Alabama will become the third state to authorize the untested use of nitrogen gas to execute prisoners, under legislation signed into law Thursday by Gov. Kay Ivey.
As lethal injection drugs become difficult to obtain, states have begun looking at alternative ideas for carrying out death sentences. While lethal injection would remain the state’s primary execution method, the new law would allow the state to asphyxiate condemned inmates with nitrogen gas if lethal injection drugs are unavailable or lethal injection is ruled unconstitutional.
Lawmakers who supported the change suggested that it would be more humane.
“It provides another option. I believe it is more humane option,” said Sen. Trip Pittman, a south Alabama Republican who sponsored the bill. Pittman likened the procedure to the way aircraft passengers pass out when a plane depressurizes.
The state would have to develop procedures for the new execution method. Pittman said that it might involve “some type of mask” over the inmate’s face that gradually replaces oxygen with nitrogen.
“The process is completely experimental,” said Robert Dunham, executive director of the Death Penalty Information Center — a group that compiles death penalty statistics.
The center says no state has carried out an execution by nitrogen gas. Two other states — Oklahoma and Mississippi — have voted to authorize execution by nitrogen gas as a backup method of execution, according to the center.
Oklahoma announced last week that it will begin using nitrogen for executions, when the state resumes death sentences, because of difficulty obtaining lethal injection drugs.
However, neither Oklahoma nor Alabama will likely carry out executions with nitrogen in the immediate future, Dunham said. Before implementation, the states will have to develop protocols and get them approved by the courts amid almost certain legal challenges.
States face an increasing dilemma if they want to carry put executions, Dunham said. With pharmaceutical companies becoming hesitant to sell drugs for use in executions, states must look for alternate channels to obtain them or alternate methods of execution.
Utah authorized execution by firing squad. Tennessee has said the electric chair will be used when lethal injection drugs are unavailable.
Alabama previously carried out death sentences with an electric chair nicknamed “Yellow Mama” because it was painted with yellow highway striping paint.

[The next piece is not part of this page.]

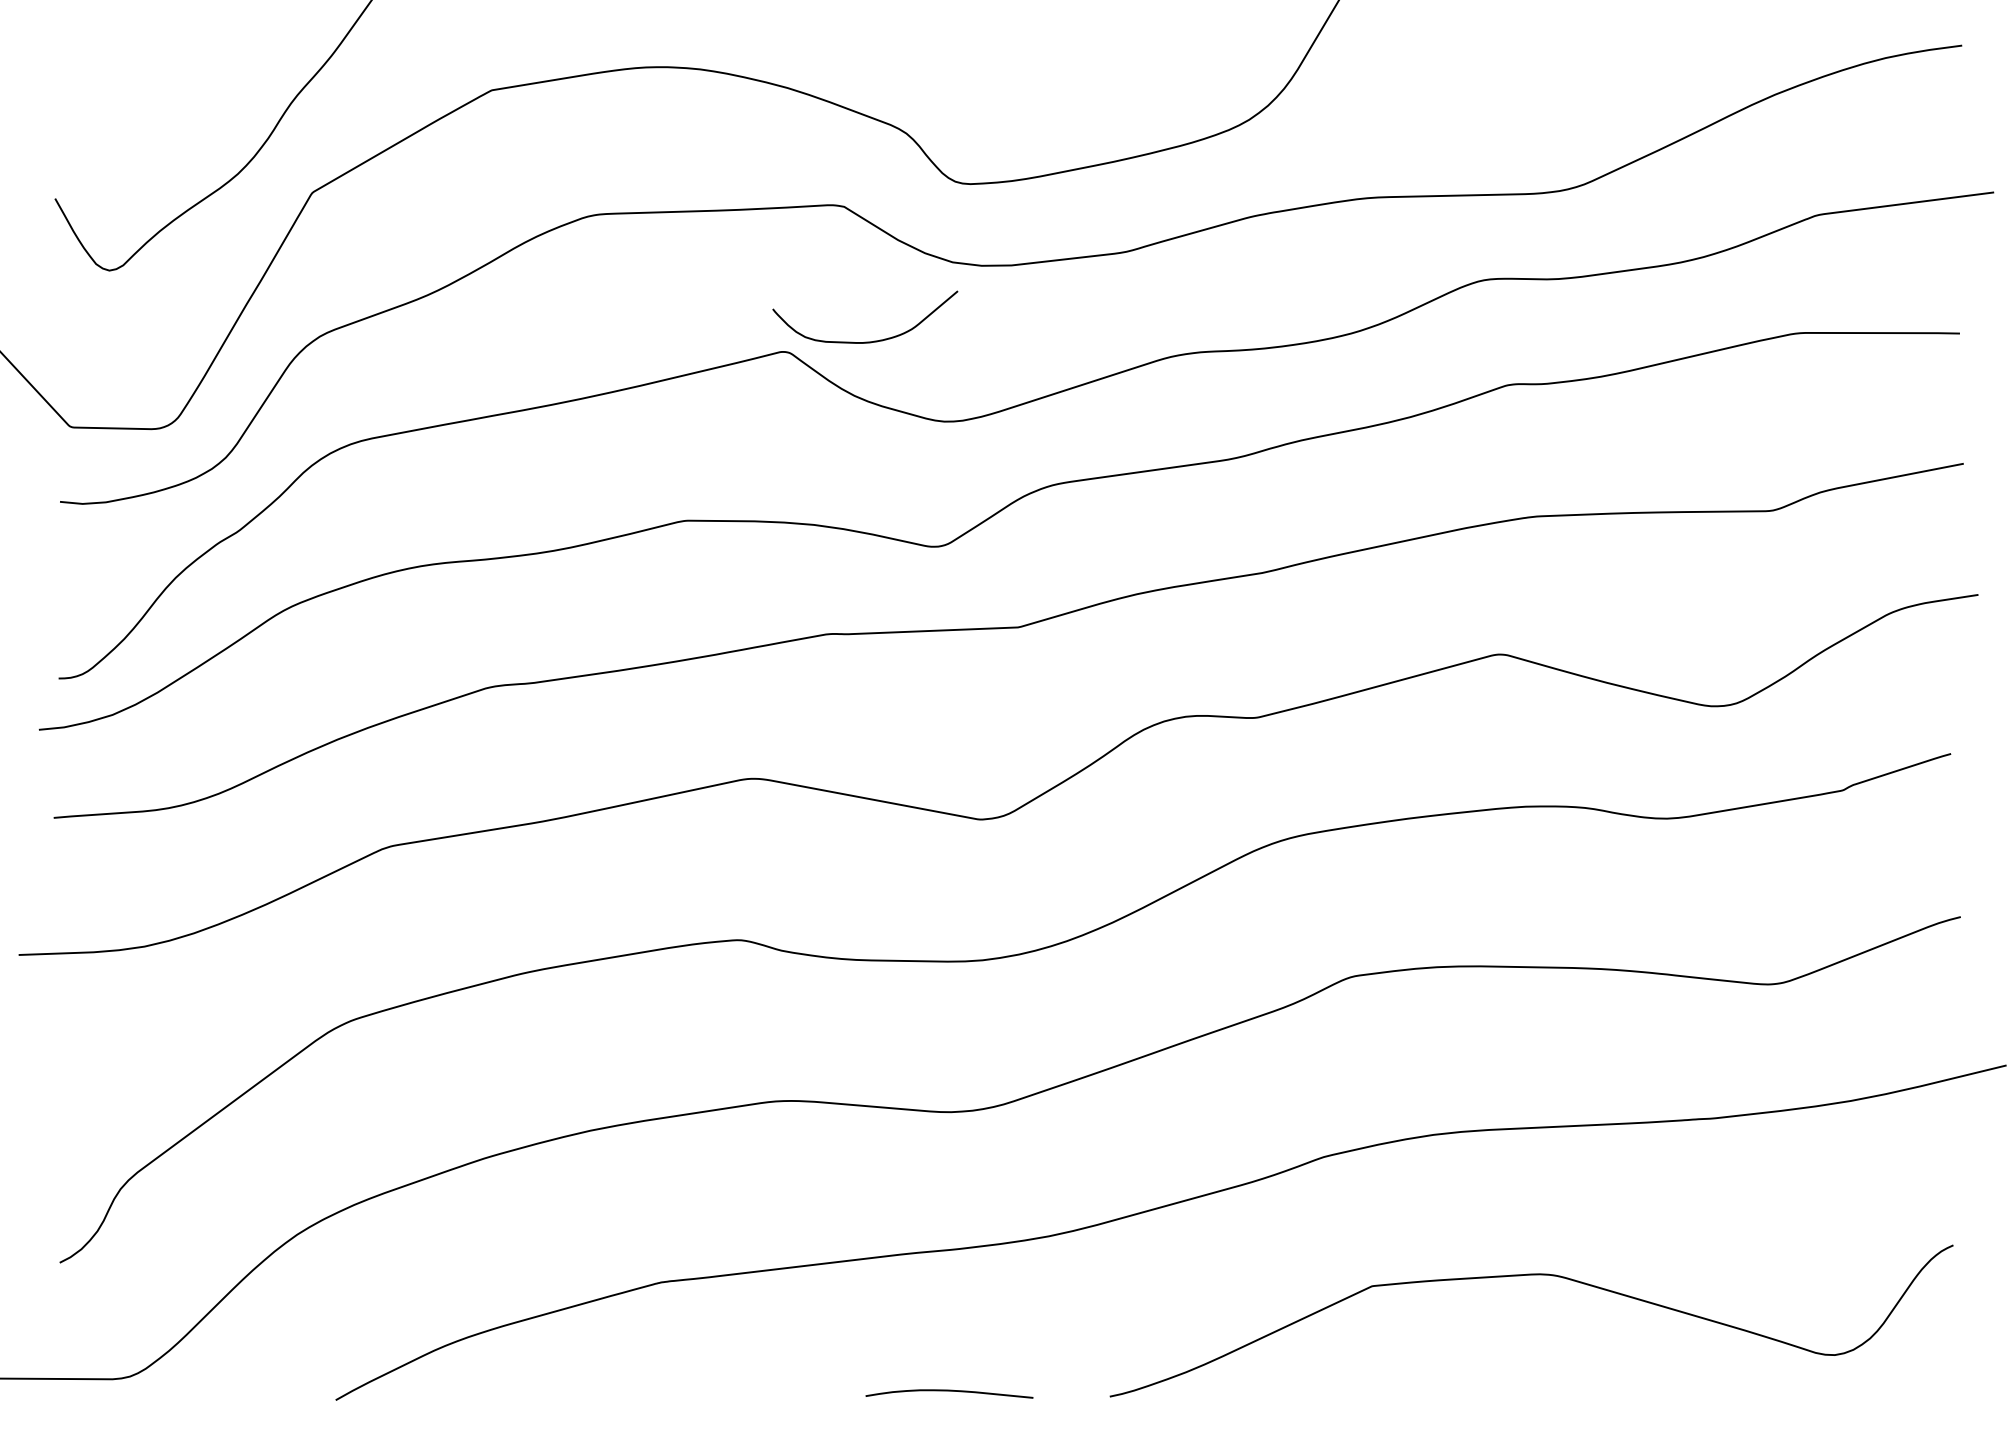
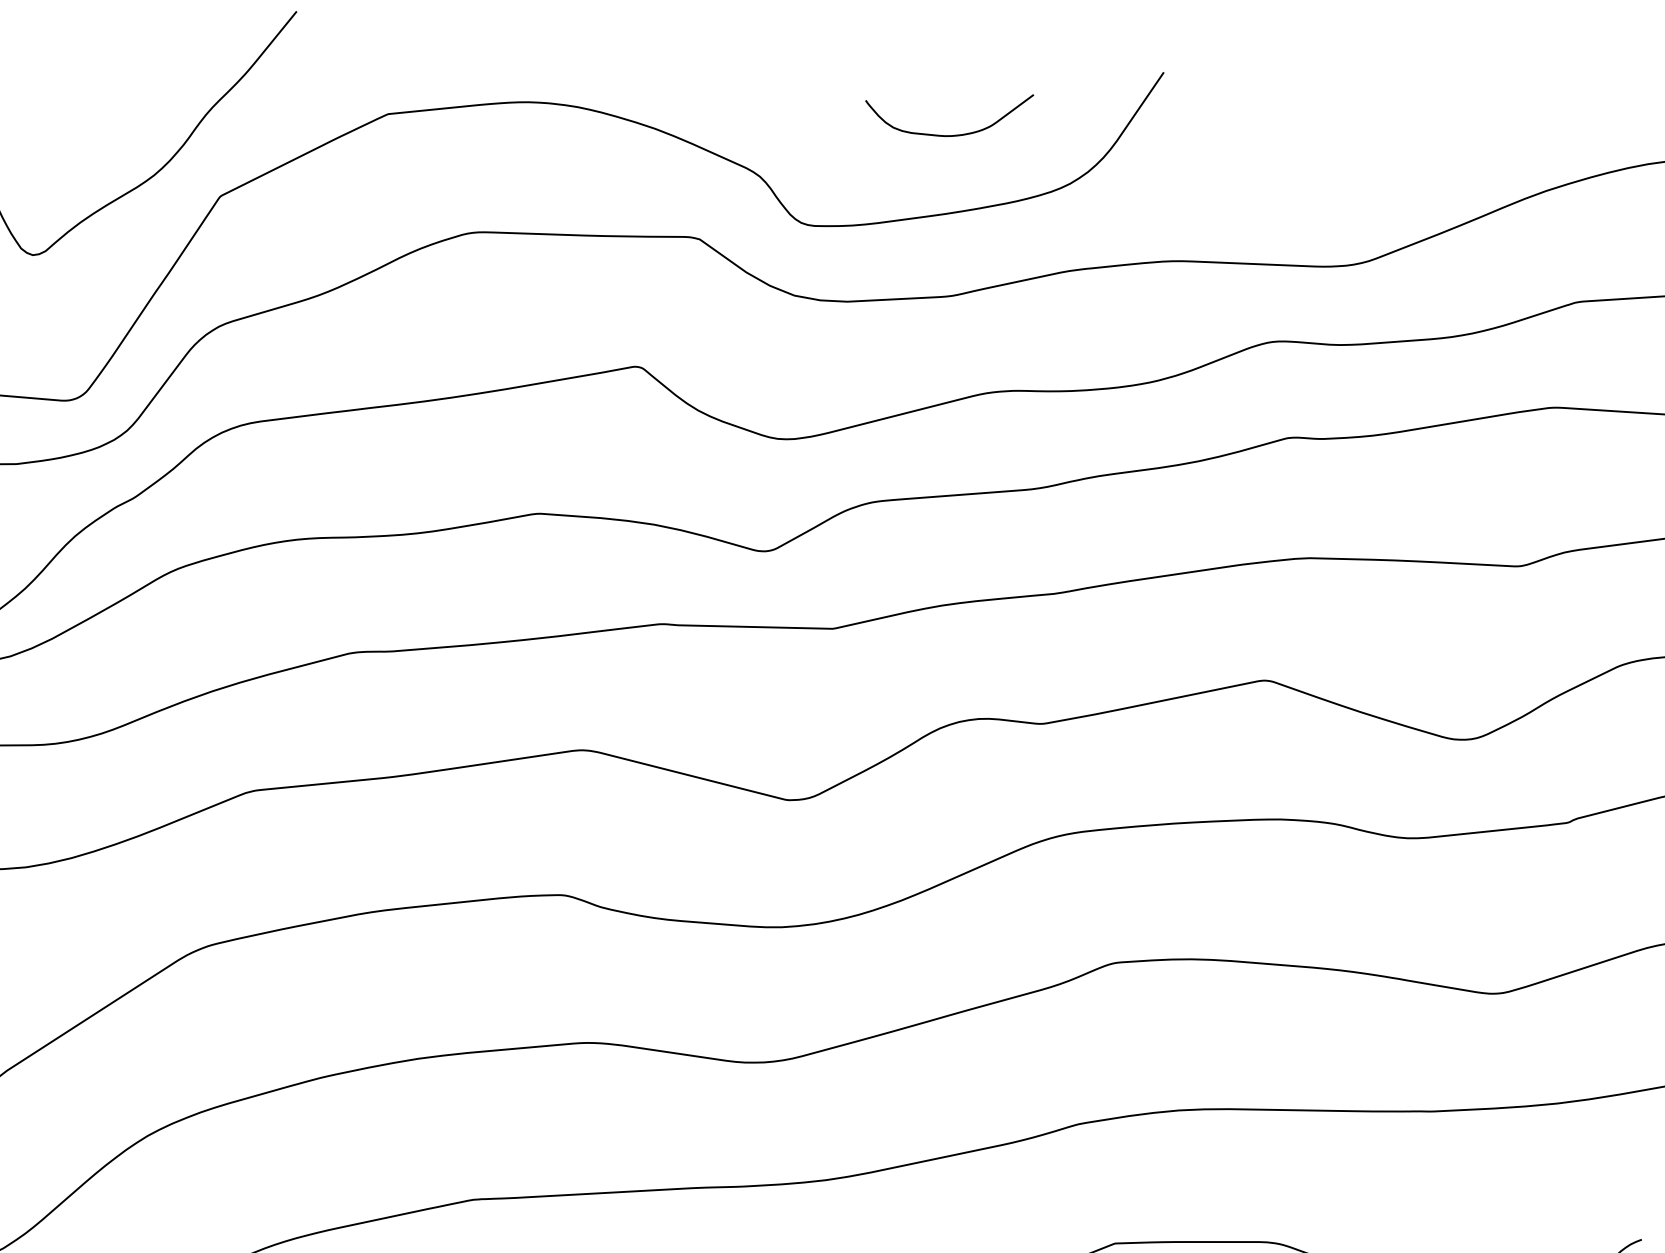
curve: (865, 341) -> (947, 134), moved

While inmates can still choose the electric chair, Alabama made lethal injection the primary method amid concerns that electrocution might one day be ruled unconstitutional and beliefs that lethal injection would be more humane.
Opponents of the Alabama legislation questioned how lawmakers could assert nitrogen would be painless since the method hasn’t been tried.
“We had Yellow Mama. Now, we are going to bring back the gas chamber,” Rep. Thomas Jackson, a Democrat from Thomasville, said during debate Tuesday.